Impressioni Jazz " La terra dell'abbondanza " (2004) di Wim Wenders Recensione
LA TERRA DELL'ABBONDANZA
USA, post 11 Settembre, Los Angeles. Gli angeli ci sono e bisogna curarli: questa la speranza del film di Wenders. Angeli che non abitano sui tetti, come quelli che vegliavano sopra Berlino ( però ci andranno), ma nuovi angeli, idealisti e generosi, giovani cittadini del mondo che nel mondo si muovono con leggerezza , aiutando i propri simili come possono. Angeli in volo, come Lana (Michelle Williams) che in aereo vediamo dormire in attesa d'arrivare a Los Angeles. Porta una lettera, messaggio di pace e speranza, se non per l'intera umanità, almeno per lo zio che non vede da quando era bambina. L'insonne Paul ( John Diehl) che in una Los Angeles notturna e cupa, nel suo furgone spia, super attrezzato, scandaglia ogni angolo a caccia di terroristi. L'ex marine, straziato nel cuore e nel fisico, da Vietnam e diossina, dopo l'attacco alle Twin towers si è autoproclamato paladino della sicurezza degli States, perché: " I vincitori non mollano. Se abbandoni non vinci. Questo sono io, questo è il mio paese".

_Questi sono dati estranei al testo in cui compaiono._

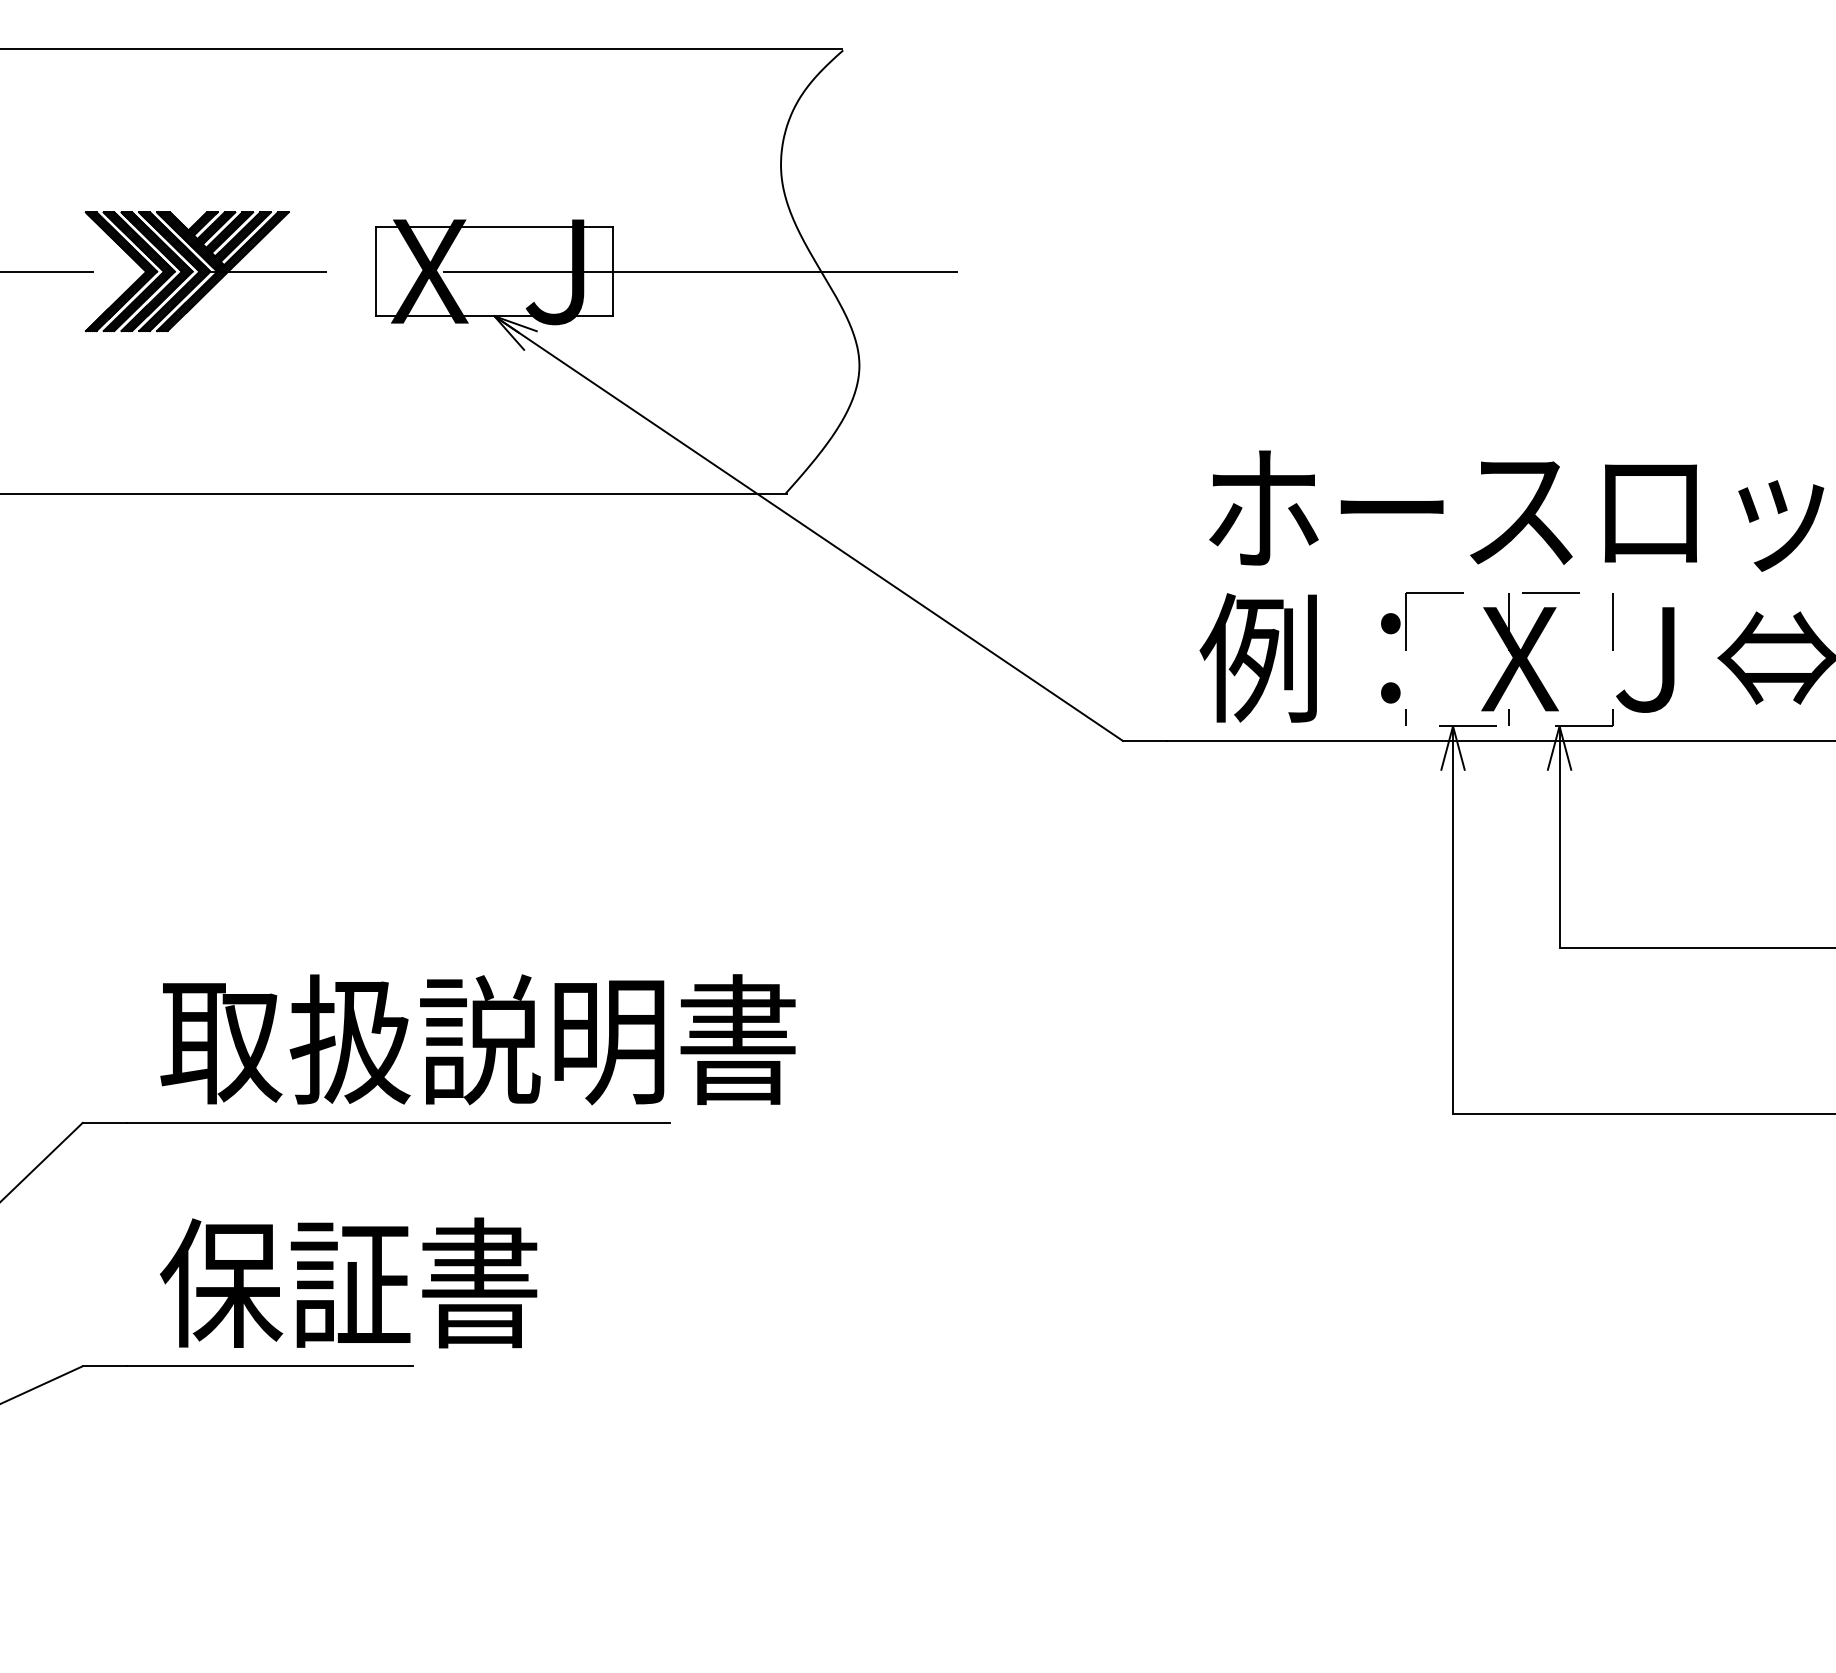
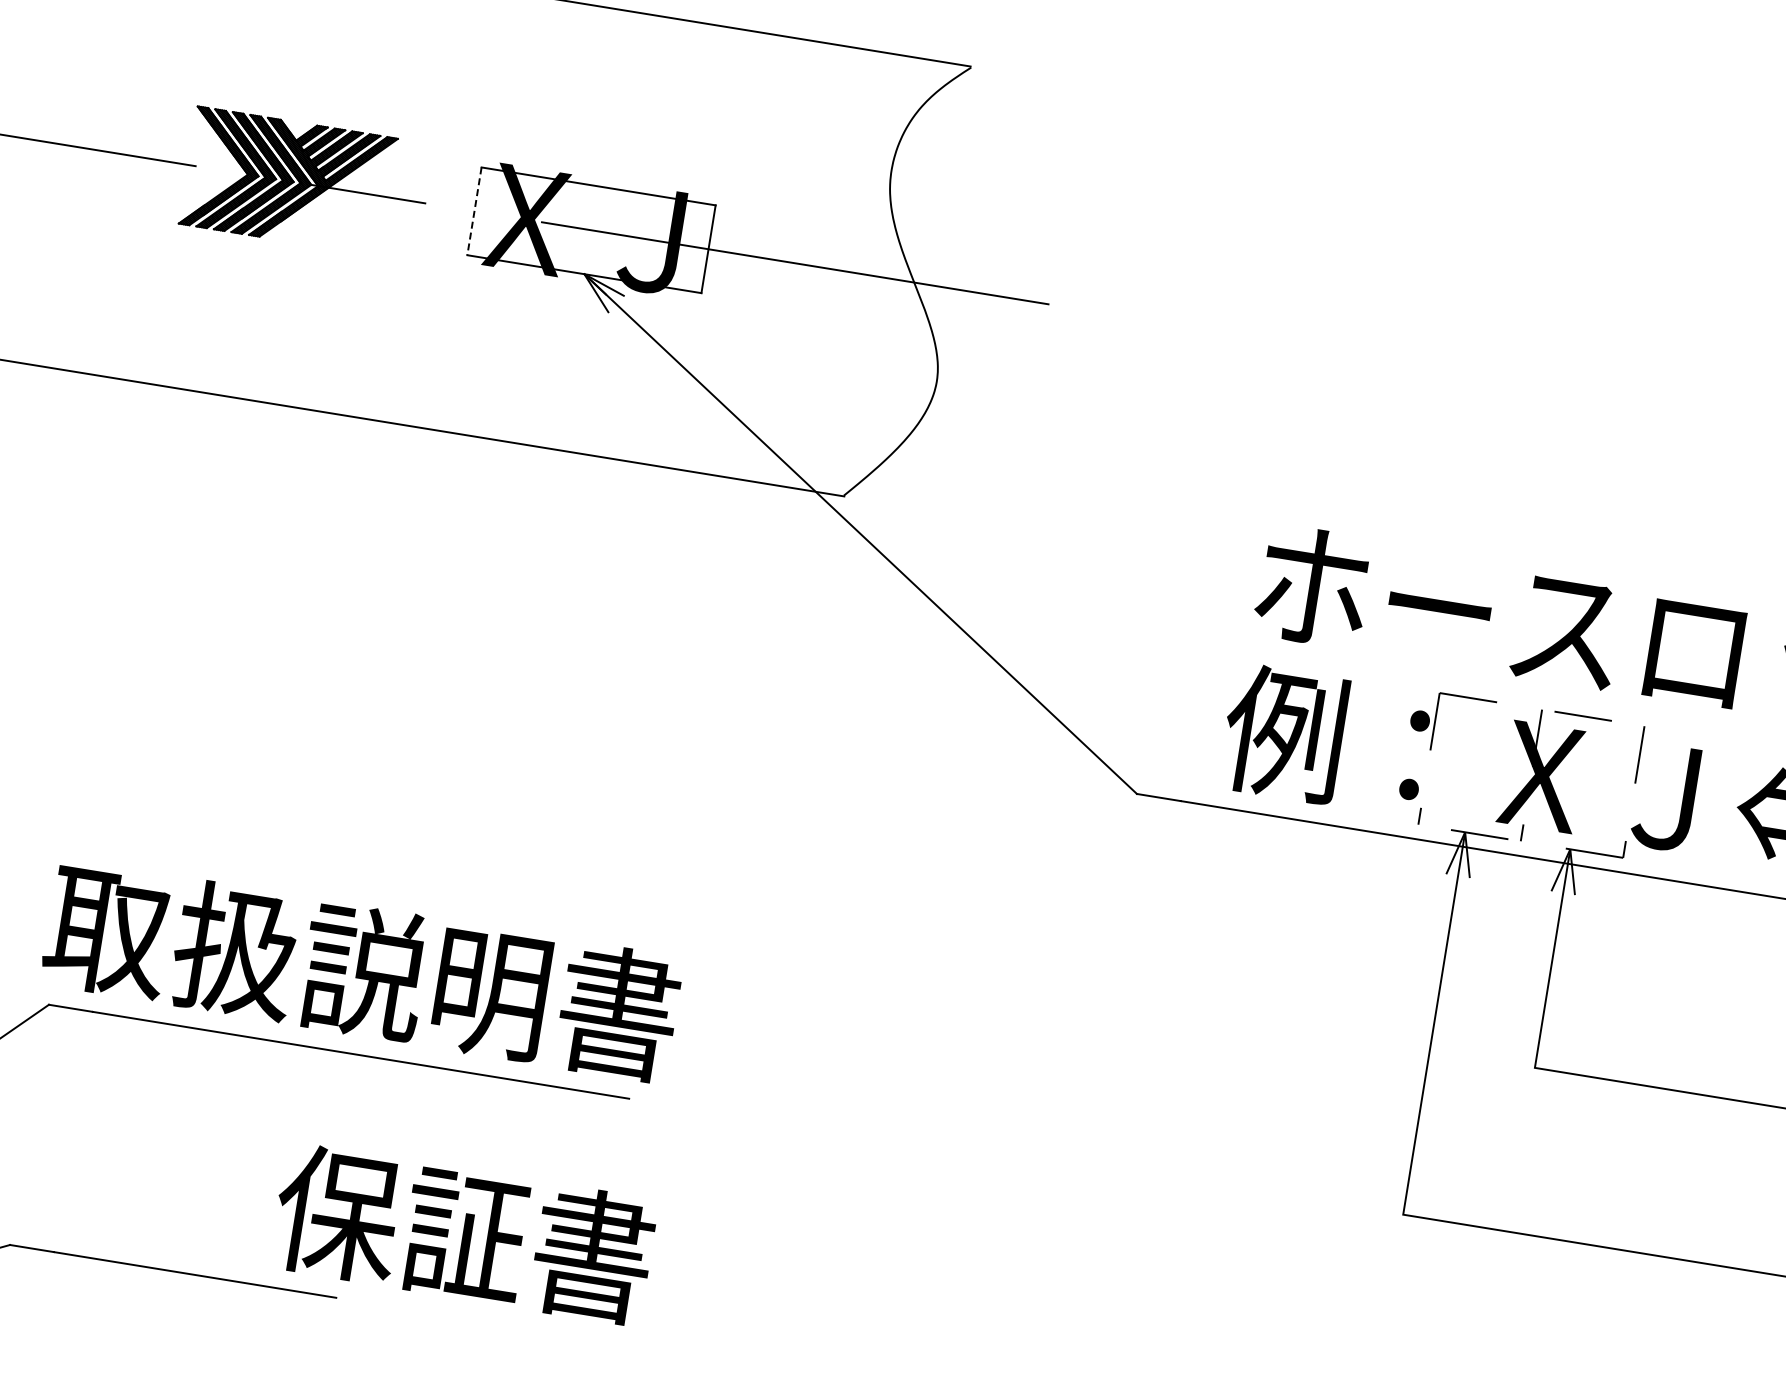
line: (375, 272) -> (474, 212), solid -> dashed
text: (477, 1039) -> (361, 970), moved
text: (348, 1282) -> (463, 1233), moved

Una personale guerra ad oltranza, in cui tra news allarmistiche nelle orecchie e occhi puntati sul teleobiettivo riesce a trovare solo poveri derelitti.
Dov'è finito il sogno americano? Atto d'accusa, squarcio della memoria, per Paul e per quell'America tragicamente ferita che si chiude, in cui dolore e paura diventano paranoia, rifiuto per tutti i poveri del mondo.
Trincea da paese preso d'assalto, cui Wenders, coraggiosamente oppone un altro "assalto", che nessuno vuol vedere, di cui nessuno vuol parlare: quello silenzioso, dei volti smagriti, dei corpi stanchi, approdati in cerca di futuro nella terra dell'abbondanza e pieni di disillusioni.
Per pochi secondi, ma valgono un'eternità, ci sfilano davanti, sembrano non finire mai e da subito diventano, se non i protagonisti, gli onnipresenti comprimari. Colpo agli occhi prima che al cuore.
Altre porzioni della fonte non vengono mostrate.